As Swain says in Chapter Three of Techniques of The Selling Writer, “When you start to sneeze, you snatch for your handkerchief right now. Not tomorrow. Not next week. The same way, think of each stimulus your focal character receives as a demand for immediate action. “
Thinking back to my hubby and baby playing “anticipate the foot munch.” What would she have done if he picked up her foot leaned in for a nibble and then started a conversation with me. Her game would have been over. The anticipation for her daddy’s next move would have vanished.
Disappointed baby.
When a writer commits that kind of crime in their novel, the same thing happens. Inauthentic drama. Your reader will stop wondering what happens next, and they will stop reading.
Disappointed reader.
Don’t let this happen to you!
One of my biggest pet peeves as an editor is the backwards stimulation response, “I turned my head toward the yard when my brother started screaming.” And the simultaneous stimulation response, “Margo laughed as I started to take off my shirt.” Annoying, isn’t it?
I want to thank all the writers at WITS for letting me jump on every month (sometimes twice a month) to blast you with some fiction know-how. I love teaching, and this is a way I get to do a mini-mini-lesson and be social with all of you! Toss me a Hello in the comments.
And no, I didn’t forget! Here is your mini-challenge for this post: Can you think of a backwards or simultaneous stimulation response that you have read lately? Maybe one you found in your own WIP? EEK! Show it to us! How did you fix it?

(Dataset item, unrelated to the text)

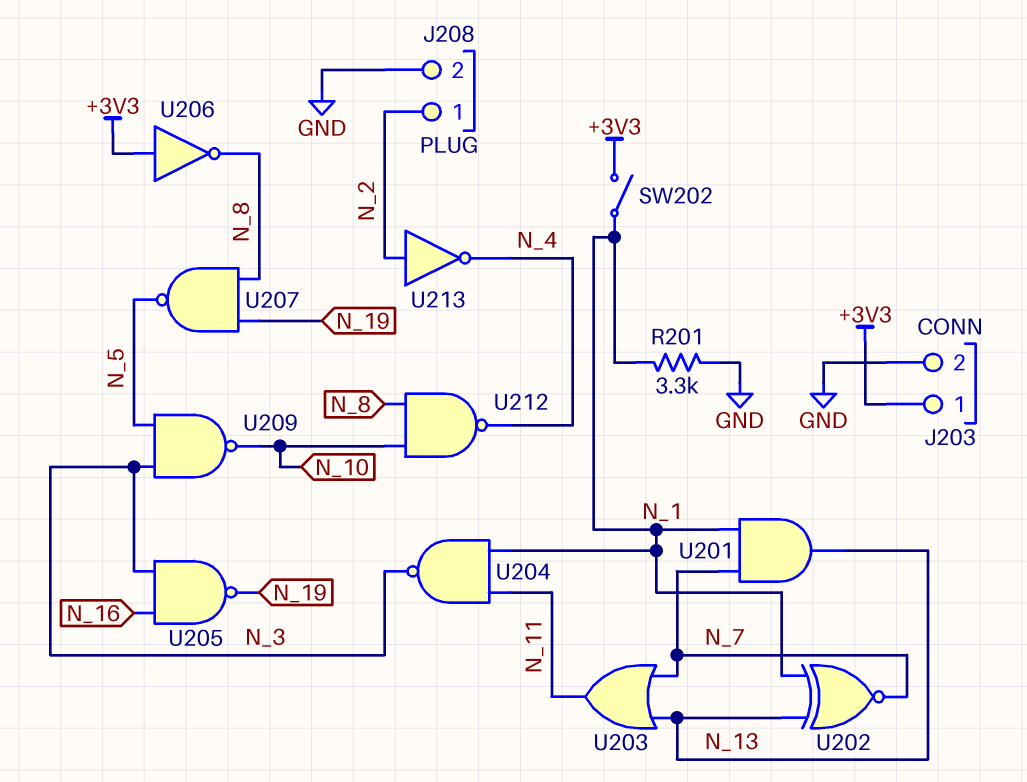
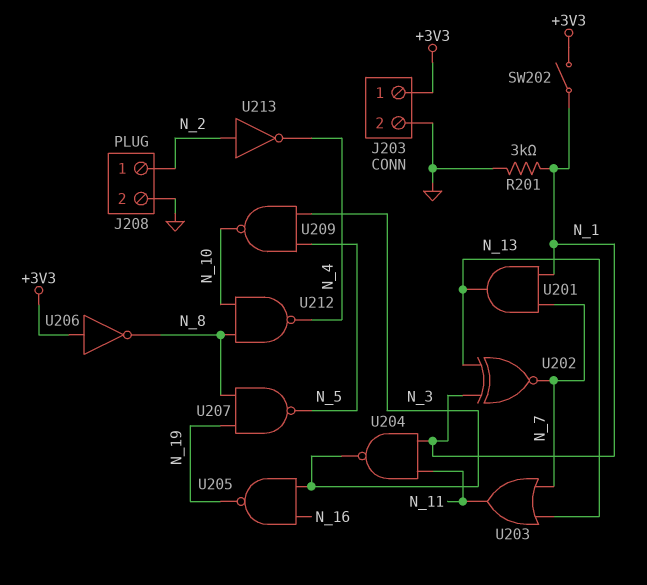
R201: 3.3k (GND, N_1) -> 3k (GND, N_1)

I’ll draw a name from the comments and the winner gets a free slot in one of my upcoming courses: January’s Action and Fighting in Fiction: Writing Authentic Choreography With Precision and Bite or December’s Madness to Method: Using Acting Techniques to Invigorate Your Writing and Make Each Moment Oscar Worthy.
About Tiffany

Tiffany Lawson Inman (@NakedEditor) claimed a higher education at Columbia College Chicago. There, she learned to use body and mind together for action scenes, character emotion, and dramatic story development.
She teaches Action, Choreography, Emotional Impact, Violence, and Dialogue for Lawson Writer’s Academy, presents hands-on-action workshops, and will be offering webinars in 2014. As a freelance editor, she provides deep story analysis and dramatic fiction editing services. Stay tuned to WITS to see Tiffany’s upcoming guest blogs, classes, contests, and lecture packets.
Get caught up here and read her most recent WITS blog posts: Emotional Barrier in Fiction: Why is it so important for you to learn how to cross it? (Part One) and Emotional Barrier in Fiction: After You Cross It, What’s Next? (Part Two)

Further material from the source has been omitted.